É consenso entre os autores que a linguagem do Direito é arcaizante, um legítimo repositório de termos e expressões latinas; entretanto, a consulta a textos de Direito Civil e Comercial revelou a existência de unidades neológicas nesse gênero discursivo do português. Ex.: faturização, hedge, insuportabilidade, locatício.

Sabemos que as transformações ocorridas nos diversos campos de atuação humana têm gerado a necessidade de criar palavras para nomear as novas descobertas científicas e tecnológicas, as novas tendências sociais, políticas e econômicas, ocasionando conseqüentemente a expansão do léxico.

A linguagem jurídica, evidentemente, não poderia deixar de acompanhar e refletir essa evolução da sociedade e as modificações profundas que isso provocou nas relações sociais, reguladas pelo Direito. Tornou-se fundamental, portanto, para a linguagem jurídica, promover a atualização lexical e o preenchimento de lacunas através da recorrência a processos neológicos de enriquecimento do léxico.

A idéia da realização deste estudo surgiu a partir do projeto intitulado Programa interdepartamental e interuniversitário de compatibilização e de correspondência de textos e termos jurídicos em francês-português, visando às relações bi e multilaterais entre o Brasil (e o Mercosul) e a Unidade Européia, idealizado pelos professores Luiz Antônio Amaral e Ney Vieira, e em desenvolvimento no Laboratório de Lexicografia da Faculdade de Ciências e Letras, UNESP, Câmpus de Araraquara. O objetivo geral do projeto é investigar as transformações ocorridas na linguagem jurídica, tanto nos planos retórico, textual e semântico, quanto no campo da atualização lexical que vem ocorrendo nas diversas áreas do Direito de França e Brasil.

Segundo Amaral e Vieira (1999: 1), a linguagem do Direito é bastante formal e nos países latinos circula uma mesma bibliografia básica. Entretanto, não se verifica a esperada homogeneidade, devido à dinâmica diferencial das línguas, dos jargões e, principalmente, à incorporação de leis e jurisprudências de tradições não-latinas, que são englobadas segundo processos sócio-históricos bem diferentes.

É importante, pois, elaborar glossários, compêndios de modelos discursivos, dicionários de termos e expressões nominais, além de boletins sobre o sistema jurídico e suas instituições nos dois países, França e Brasil.

O objetivo específico do nosso trabalho, porém, é averiguar que tipos de neologismos estão penetrando na linguagem jurídica brasileira, se as formas encontradas são características da área do Direito ou se pertencem também a outros gêneros discursivos, quais são os processos neológicos mais utilizados e, dentro do que for possível, dar uma contribuição inicial para a futura elaboração de glossários específicos da área.

 

1. Fundamentação Teórica

 

Instrumento mais eficaz no estabelecimento da comunicação entre os homens, a língua acompanha as transformações ocorridas no seio de uma sociedade, renovando-se constantemente. O conjunto de itens léxicos de qualquer língua viva reflete o processo evolutivo da comunidade que dela faz uso; por isso, são inseridos termos gerados pela necessidade de nomear novas criações, novos conceitos, novas tendências.

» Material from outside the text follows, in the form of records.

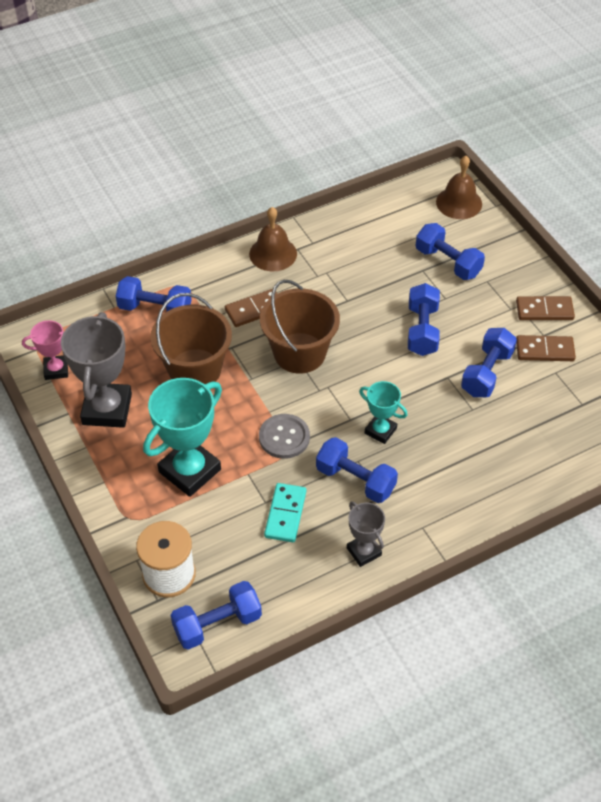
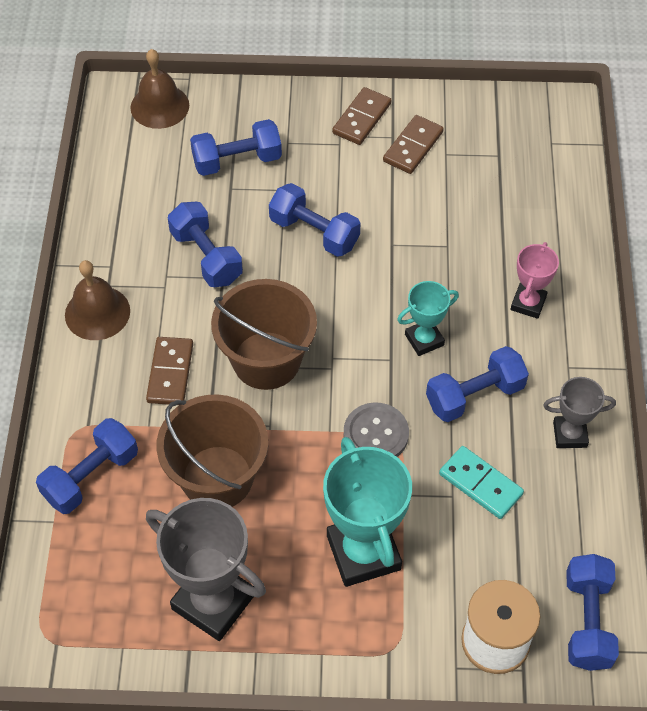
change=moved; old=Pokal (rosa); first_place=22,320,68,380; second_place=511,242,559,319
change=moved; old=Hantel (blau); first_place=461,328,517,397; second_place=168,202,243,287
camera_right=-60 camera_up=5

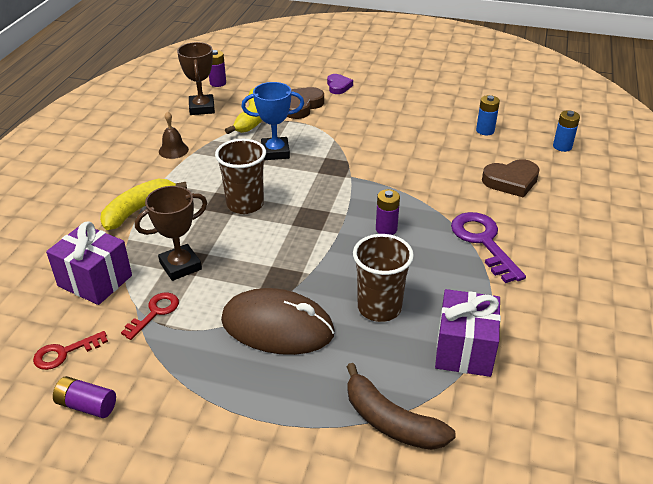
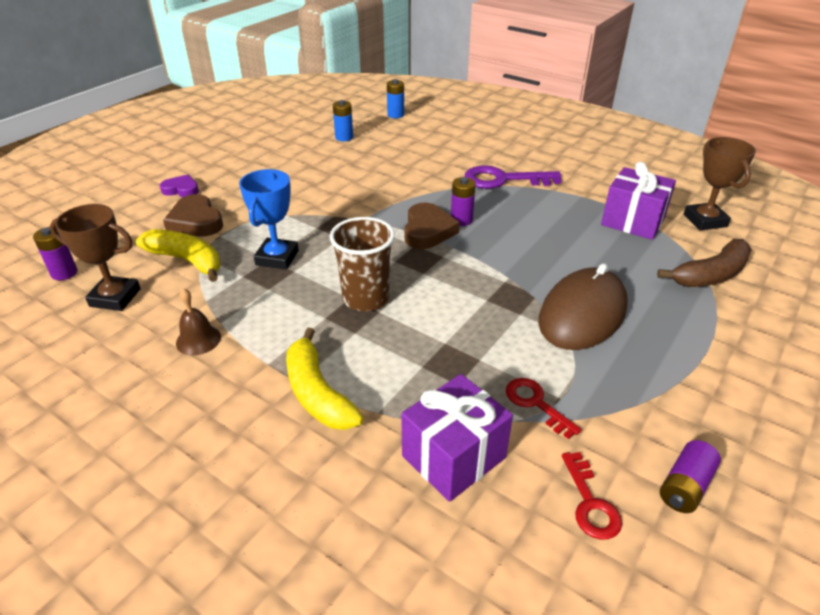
change=removed; old=Becher (braun); first_place=353,234,414,322
change=moved; old=Pokal (braun); first_place=135,186,207,281; second_place=684,137,756,230
change=moved; old=Herz (braun); first_place=482,159,540,198; second_place=404,203,460,249
camera_right=-70 camera_up=0

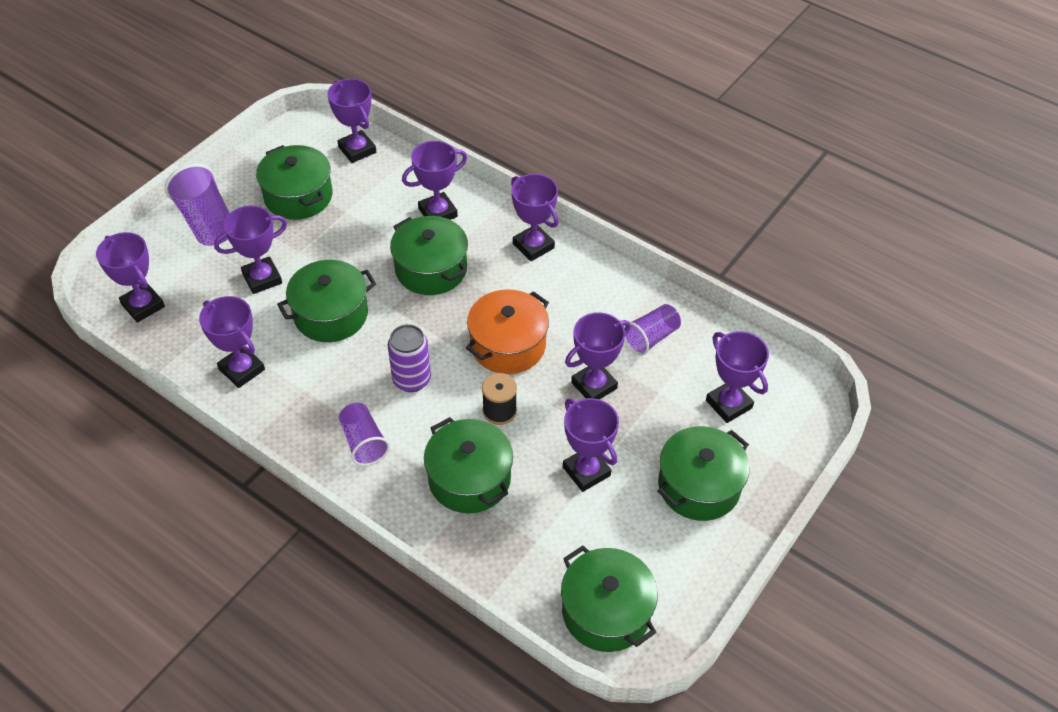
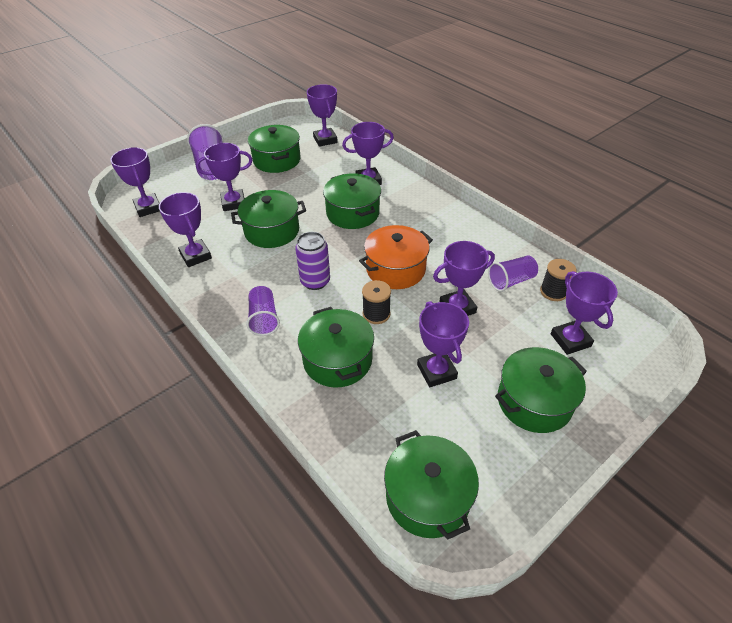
change=removed; old=Pokal (lila); first_place=511,174,559,261
change=added; new=Garnrolle (schwarz); second_place=540,259,577,301
camera_right=15 camera_up=-5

Os domínios da ciência e da tecnologia constituem, nos dias atuais, um campo profícuo para a criação de novos vocábulos, o que leva à ampliação do léxico não só no âmbito das linguagens específicas, mas também na esfera da linguagem geral.

A criação de uma palavra constitui, segundo Carvalho (1984: 9), a imposição de um conceito; a atitude criativa representa antes um ato social que um ato lingüístico, é uma forma de impor à comunidade uma visão de mundo. Assim, os neologismos, além de evidenciar a criatividade do falante, estão profundamente ligados às modificações do mundo exterior e às diversas áreas do conhecimento humano.

No português, a ampliação do acervo lexical se faz por meio de processos endógenos, ou seja, mecanismos oriundos da própria língua, como a derivação e a composição. Além desses recursos de expansão do léxico, a língua tem recorrido a empréstimos de palavras de outros sistemas lingüísticos desde sua formação, através do contato íntimo com outros povos (influência celta, fenícia, africana, tupi, etc) e relações sociais com outras sociedades (de origem provençal, francesa, italiana, espanhola e inglesa, entre outras). (Alves, 1990)

Do século XVIII até a primeira metade do século XX, a língua portuguesa sofreu forte influência francesa. Contemporaneamente, o idioma português está sob a influência da língua inglesa, principalmente nos domínios técnico e científico.

Ao processo de criação vocabular dá-se o nome de neologia. O elemento resultante, a nova unidade léxica, denomina-se neologismo.

Costuma-se distinguir dois tipos de neologismos: o conceptual (ou semântico) e o formal (Basílio (1979), Alves (1990), Rocha (1998), Biderman (2001), entre outros). O neologismo conceptual consiste em uma acepção nova, agregada ao campo semasiológico de um significante qualquer. Essa atribuição de significados a uma base formal, transformando-a em novo item lexical, deve-se a processos de expansão ou especialização de sentido, como a metáfora e a metonímia.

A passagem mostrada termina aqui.